Éditions Édouard Garand (p. 53-58).

XIII

MYSTÉRIEUSE MISSIVE


D’Aubières, en rentrant dans la cuisine des Ledoux, dit vivement à Lambruche :

— Mon cher ami, vous avez entendu Montgomery : « que Cardel et Lady Sylvia à la tête de leurs partisans pourraient, demain, être armés contre nous » ? Eh bien ! Lambruche, il faut arrêter Cardel et Lady Sylvia.

— C’est bien, monsieur, je vais les arrêter ! répondit le capitaine. Et sans plus, il sortit.

Maurice se tourna vers Mirabelle.

— Et vous, mon aimée, il faut retourner au domicile de votre père où je vais vous accompagner. Vous avez besoin de repos. Quant à moi, je me rendrai ensuite chez le major Harrisson qui, avec quelques soldats de la garnison, nous demeure fidèle, et je m’entendrai avec lui sur les dispositions à prendre demain matin. Je veux aussi l’informer de la présence de Montgomery dans nos murs.

Mirabelle acquiesça aux désirs du jeune chef, et tous deux, ayant souhaité bonne nuit à Ledoux et à sa femme, s’en allèrent.

— Tout de même, balbutia la mère Ledoux une fois qu’elle se vit seule avec son époux, si l’on n’a point fait un rêve, Sévère, on n’en était guère loin !

— Rêve ou pas, Arménie, répliqua le père Ledoux encore tout ahuri par la scène qui venait de se dérouler, faut avouer que ce Monsieur Montgomery a de la moelle dans les os !

— Quel homme ! fit admirativement la mère Ledoux. Et quand je le compare à Monsieur Maurice et Monsieur Maurice à l’autre, je ne peux pas faire autrement que de me dire qu’ils sont bien faits tous les deux pour se tenir tête !

— Oui, mais à présent, comme tu le vois, l’Américain n’est pas sur un lit de roses. Demain, quand son armée apprendra qu’il est prisonnier dans la ville, ça va faire un drôle d’effet, et le général le sait bien. Ça me dit que toute son armée va se trouver découragée.

— Faut pas s’y fier. Ça pourrait être le contraire qui arrive, et les Américains ne voudraient pas s’en retourner chez eux sans avoir délivré leur général.

Le père Ledoux branla la tête sans répliquer. Depuis un moment, tout en bâillant à pleine bouche, il retirait ses bottes. La mère Ledoux remettait la pièce à l’ordre.

Une heure de nuit sonna.

— Ah !… une heure… fit l’ouvrier en consultant une pendule. Je crois bien qu’on va se coucher, si l’on veut être solides sur pieds demain matin.

— Oui, approuva sa femme. Avec ça qu’il va falloir nous lever de bonne heure. Il va falloir faire le fricot des enfants, aller à la messe, et puis… Bon ! grogna-t-elle, on a oublié de verrouiller la porte.

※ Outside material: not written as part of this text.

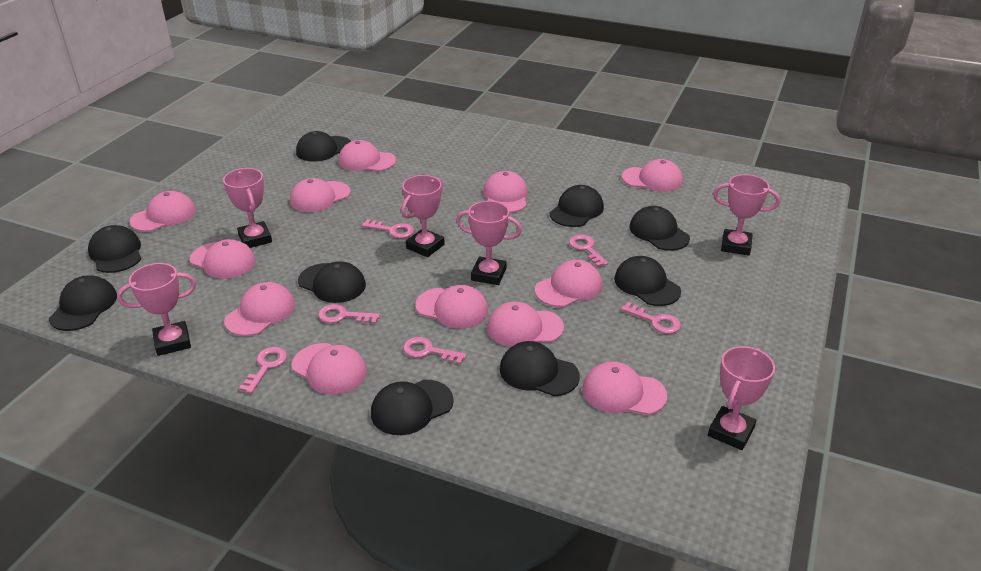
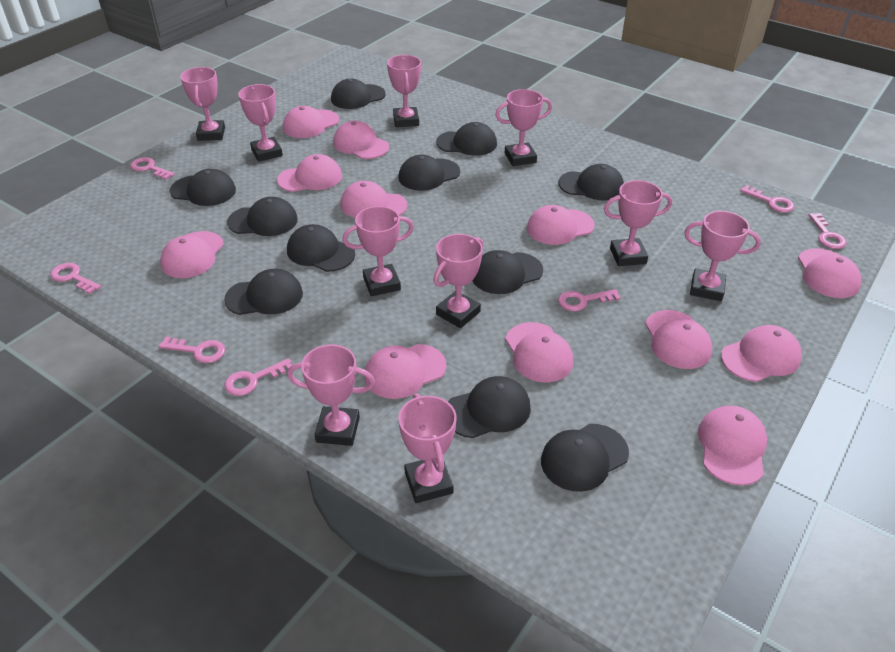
black cap: 9 -> 11
pink key: 6 -> 7
pink trophy: 6 -> 10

— Vas-y dit l’homme en pénétrant dans une pièce voisine qui était la chambre à coucher des deux époux.

La mère Ledoux avait prit un bougeoir et s’engagea dans le passage. Elle s’arrêta aussitôt en découvrant un papier sur le plancher. Elle releva ce papier et le considéra avec surprise.

— Qui aurait bien pu perdre ça ? se demanda-t-elle.

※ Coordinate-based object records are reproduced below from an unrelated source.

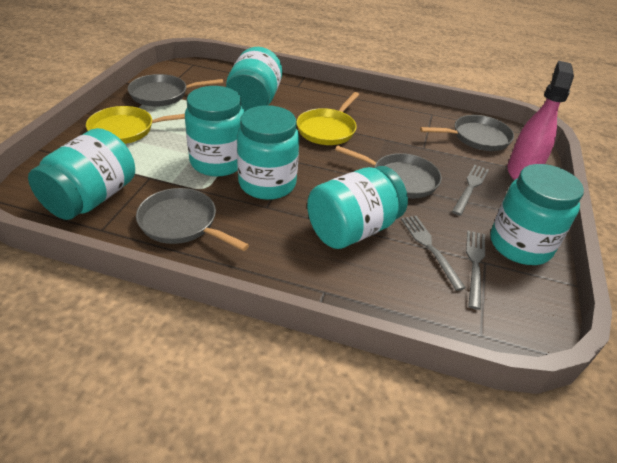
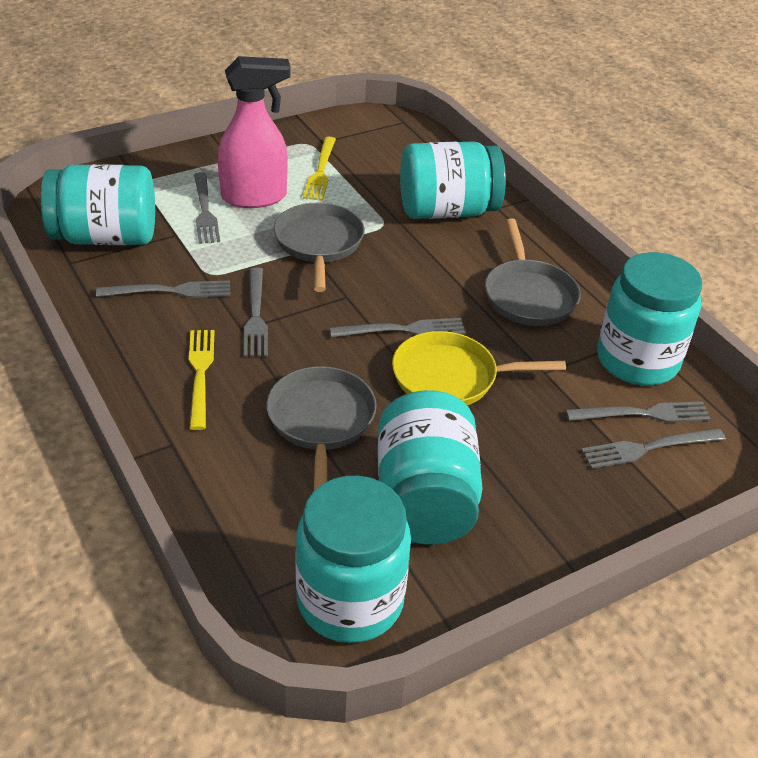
grey fork: 3 -> 6
grey pan: 4 -> 3
turquoise jar: 6 -> 5
yellow fork: 0 -> 2
yellow pan: 2 -> 1

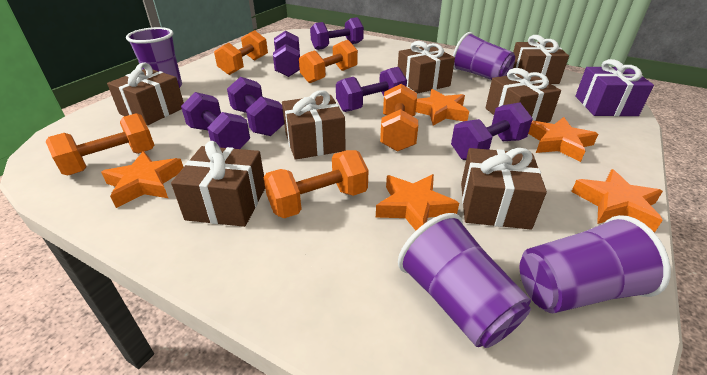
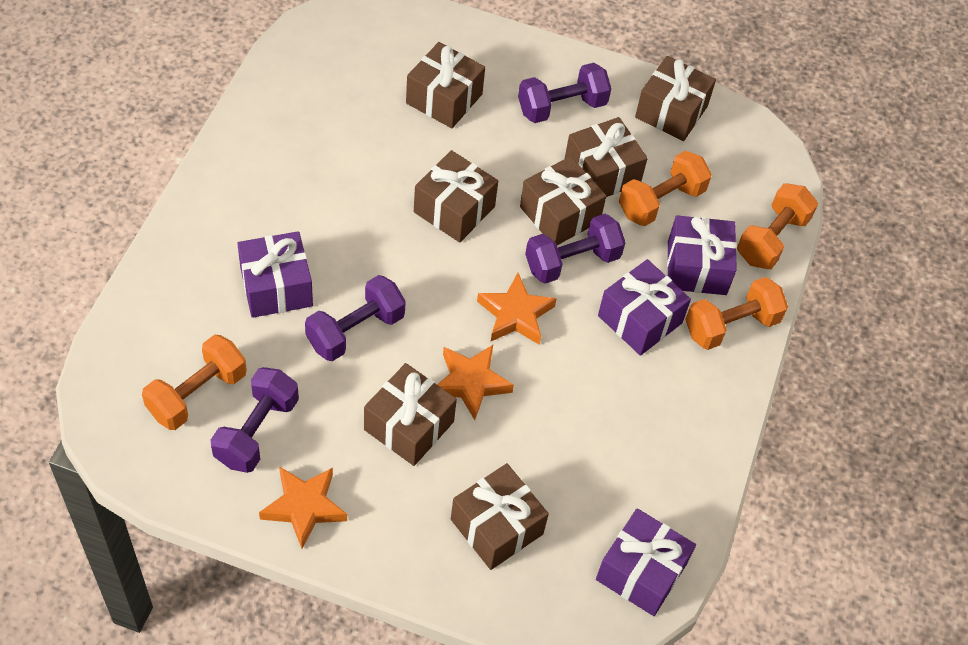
orange dumbbell: 5 -> 4
orange star: 5 -> 3
purple cup: 4 -> 0
purple dumbbell: 6 -> 4
purple gift: 1 -> 4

Pensive, elle alla verrouiller la porte extérieure et revint dans sa cuisine.

— Sévère, cria-t-elle, viens voir ce que j’ai trouvé !

Elle dépliait le papier et y apercevait une grosse écriture tracée en langue anglaise.

Le père Ledoux parut dans la cuisine en camisole de nuit, pantoufles aux pieds, bonnet rouge sur la tête.

— Eh bien ? fit-il interrogativement en s’approchant.

— Regarde !

— Un papier ? Ah ! ah !

Il l’examina. Mais comme il ne pouvait, pas plus que sa femme, déchiffrer cette langue qui lui était étrangère, il lui vint cette idée qu’il exprima ainsi :

— Ce qu’il y a de clair dans tout ça, Arménie, c’est que ce papier n’a pu être perdu que par le général anglais.

— Je le pense aussi.

— Et moi je le crois, parce que je lis ces deux lettres majuscules R. M.

— Richard Montgomery ! s’écria la mère Ledoux. Ah ! dis-moi donc, Sévère, si c’était un secret que cette épître ?

— Ça doit en être un !

— Faut alors porter ça à Monsieur Maurice, Sévère. Rhabille-toi au plus vite et cours autant que tu pourras !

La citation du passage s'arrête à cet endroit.